Market participants took a back foot after Factory activity in China shrank for the third straight month in February, as output activities contracted more quickly than the previous month due to the weeklong Lunar New Year holiday. China's official manufacturing gauge fell to a three-year low, highlighting deepening cracks in an economy facing persistently weak demand at home and abroad.
The China's official manufacturing purchasing managers index (PMI), which gives a snapshot of operating conditions in the manufacturing sector, dipped further to 49.2 in February from 49.5 in the previous month, according to data released Thursday by the National Bureau of Statistics (NBS). The reading marks its lowest since February 2016. A reading of 50 separates expansion from contraction.

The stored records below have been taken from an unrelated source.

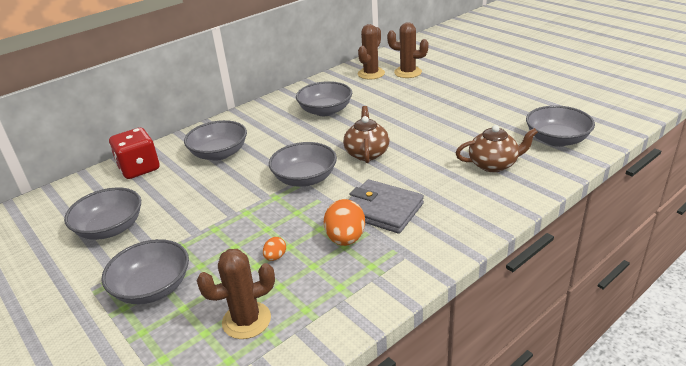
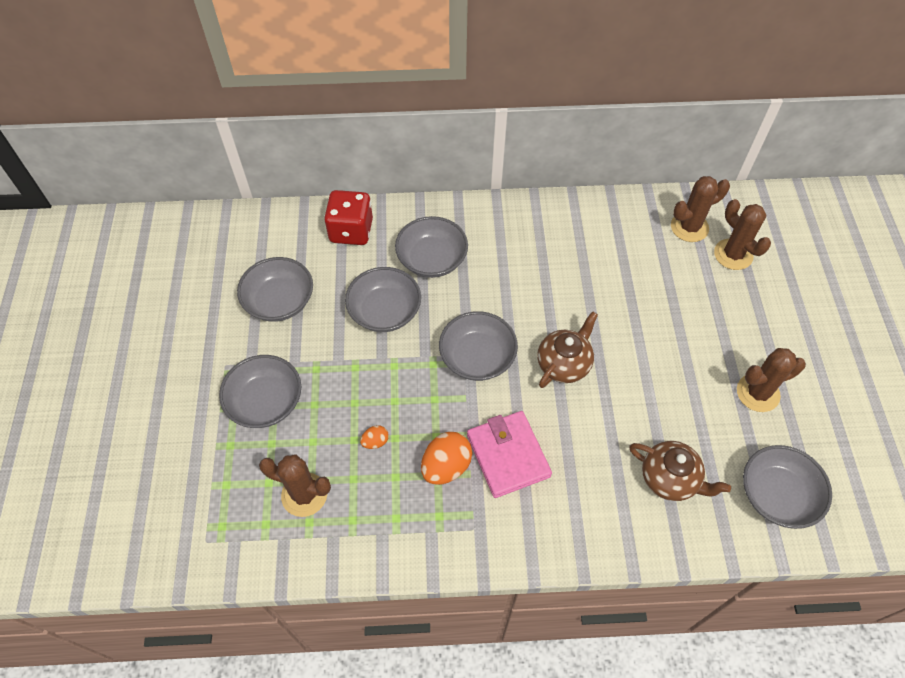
camera: 35 degrees right, 25 degrees up
(325, 111) = (583, 262): grey bowl -> grey bowl (385, 311)
(382, 210) = (508, 455): grey wallet -> pink wallet
(491, 110) = (758, 393): none -> brown cactus

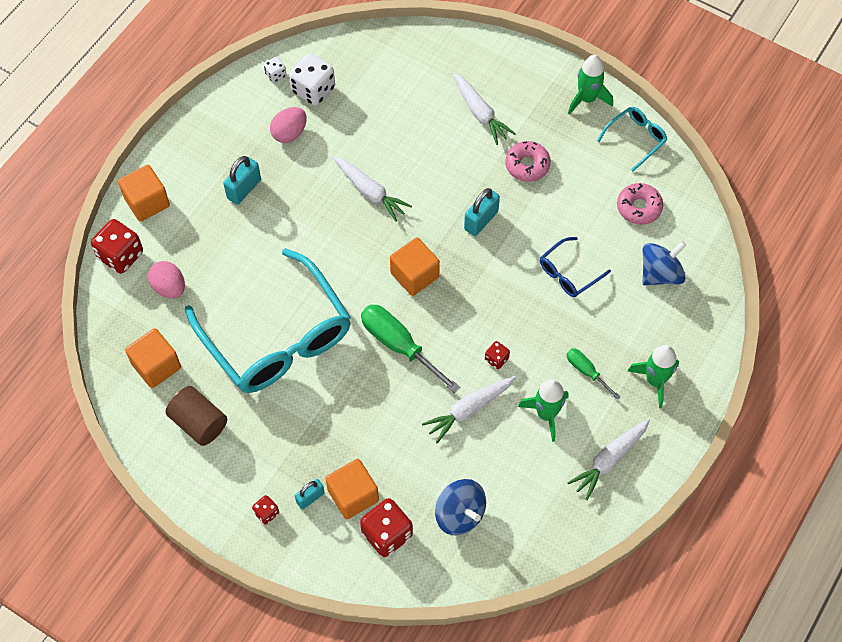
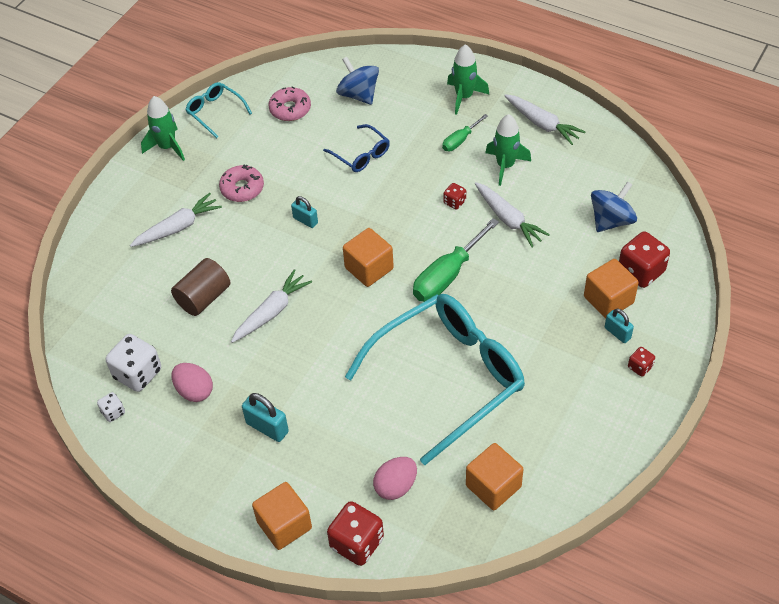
camera: 90 degrees left, 10 degrees down
(199, 423) = (553, 437): brown cylinder -> brown cylinder (203, 297)
(481, 220) = (305, 220): turquoise padlock -> turquoise padlock, size x0.67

Growth in China's services industry slowed in February after rebounding for two straight months, an official survey showed on Thursday. The official non-manufacturing Purchasing Managers' Index (PMI) fell to 54.3 in February from 54.7 in January, but still well above the 50-point mark that separates growth from contraction. The composite PMI, which covers both manufacturing and services activity, edged down to 52.4, from January's 53.2. The fast-growing services sector accounts for more than half of China's economy, and has helped buffer the impact of slowing manufacturing.

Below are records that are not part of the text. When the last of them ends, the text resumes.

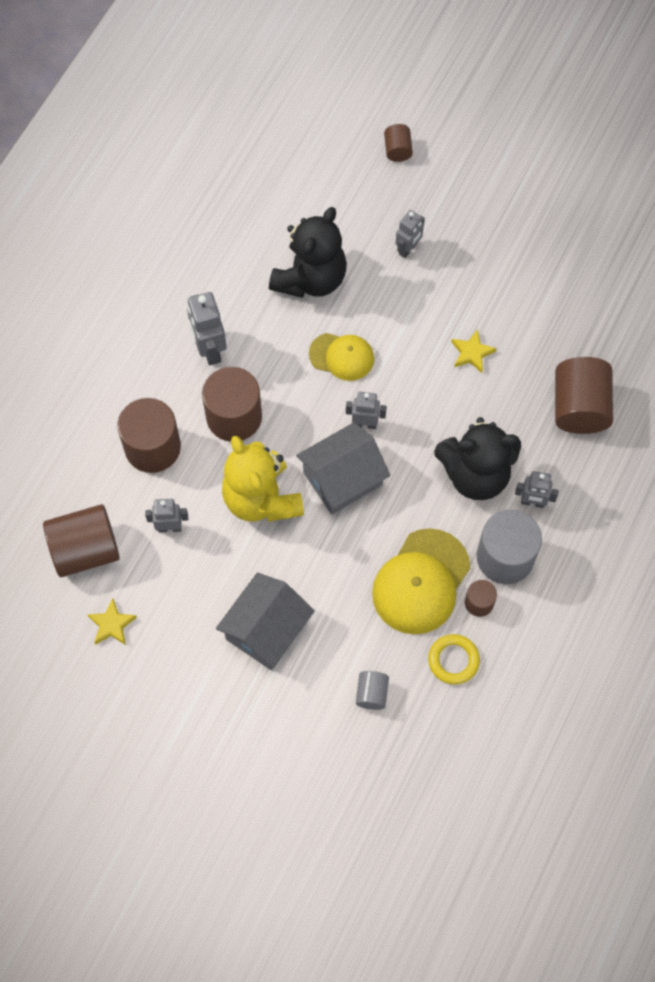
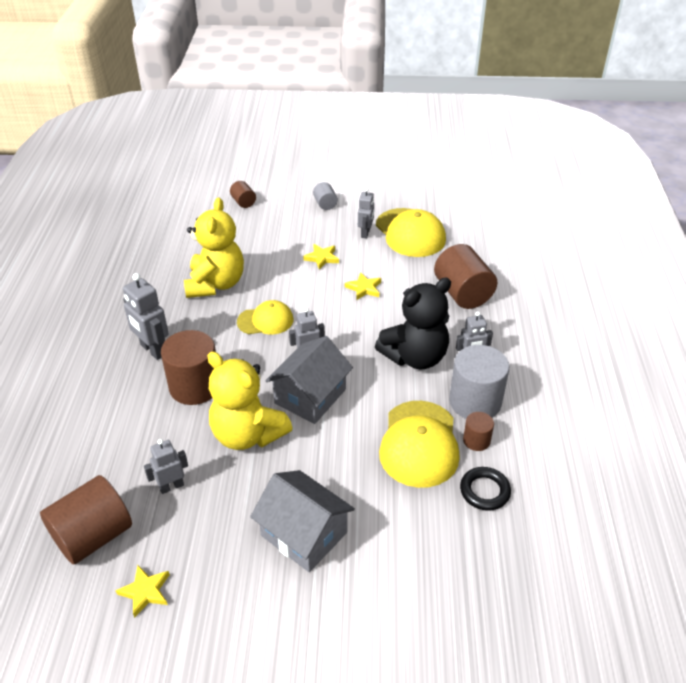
camera: 25 degrees left, 25 degrees down
(152, 447) = (129, 432): brown cylinder -> none
(266, 630) = (304, 534): grey house -> grey house turned 60 degrees counterclockwise
(310, 278) = (216, 284): black teddy bear -> yellow teddy bear
(372, 693) = (431, 547): grey cylinder -> grey cylinder (325, 204)
(408, 249) = (281, 248): grey robot -> grey robot (365, 233)
(447, 285) = (322, 258): none -> yellow star
(453, 660) = (484, 491): yellow ring -> black ring
(573, 285) = (410, 233): none -> yellow cap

Sentiments was partly dampened as US Trade Representative Robert Lighthizer dialed back expectations for a sweeping trade deal with China, while traders attention switched to Michael Cohen, the president's former attorney, who said that President Donald Trump committed crimes while in office, in a hotly contested House hearing. Meanwhile, Federal Reserve Chair Jerome Powell told lawmakers that he'll soon announce a plan to stop shrinking the central bank's $4 trillion balance sheet.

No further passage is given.